The great thing about trying to improve performance is the ease with which you can pick off the low hanging fruit to make a meaningful difference.
This was the first time I had run the library through a performance tool so I was hoping that there would be one or two simple changes I could make to boost the library. Not that anyone had complained about the speed of the library.
Sadly I do not have the Team System version of Visual Studio aimed at developers which comes with some nice tools including performance analysis. Being part of the ISV Empower program means I miss out of those goodies as I only get the professional edition.
So instead I had a look around for something cheap but functional. I decided on the ANTS Profiler because it is easy to use and gives enough detail to get going.
After a little investigation it became obvious there was an inefficiency that could be removed to make a big impact. Most of the toolkit controls can have transparency in either the border or background. To allow for this the controls always draw the parent container before the control itself. This ensures that any part of the control that is transparent will show the correct background.
Now if the control does not happen to have any transparent areas then drawing the background is very wasteful. In fact it can be horribly wasteful. You might have a button that sits inside a panel that is in a header group that is on a split container panel.

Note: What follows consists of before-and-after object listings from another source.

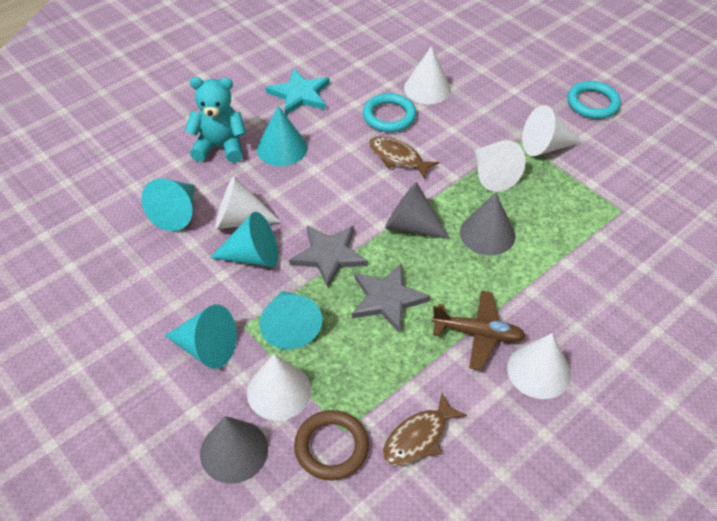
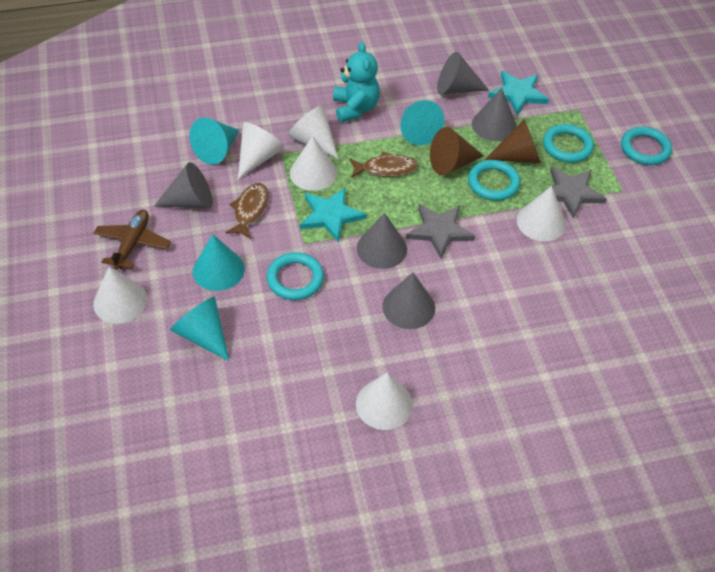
brown cone: 0 -> 2
brown ring: 1 -> 0
grey cone: 3 -> 5
turquoise cone: 5 -> 4
turquoise ring: 2 -> 4
turquoise star: 1 -> 2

Drawing the button involves asking the parent panel to draw, which in turn then asks for the header group to draw and so forth up the chain.
So I have added some logic that decides if the control has any transparent element and will only ask for the parent background to be drawn when it is required. For my small test application this reduced the execution time by half. Considering this test app was small and so had relatively few layers of controls it means a real world application is likely to benefit even more.
By default the two built in palettes provided with the toolkit have no transparent areas on any of the controls, so they both get maximum benefit from the change. The custom palettes provided in the Palettes installation directory all have rounded edges and so will not benefit to the same extent.
This is a trick worth bearing in mind if you want to improve the drawing performance of the library, make sure your custom palette does not make too much use of transparency on those controls you use most often.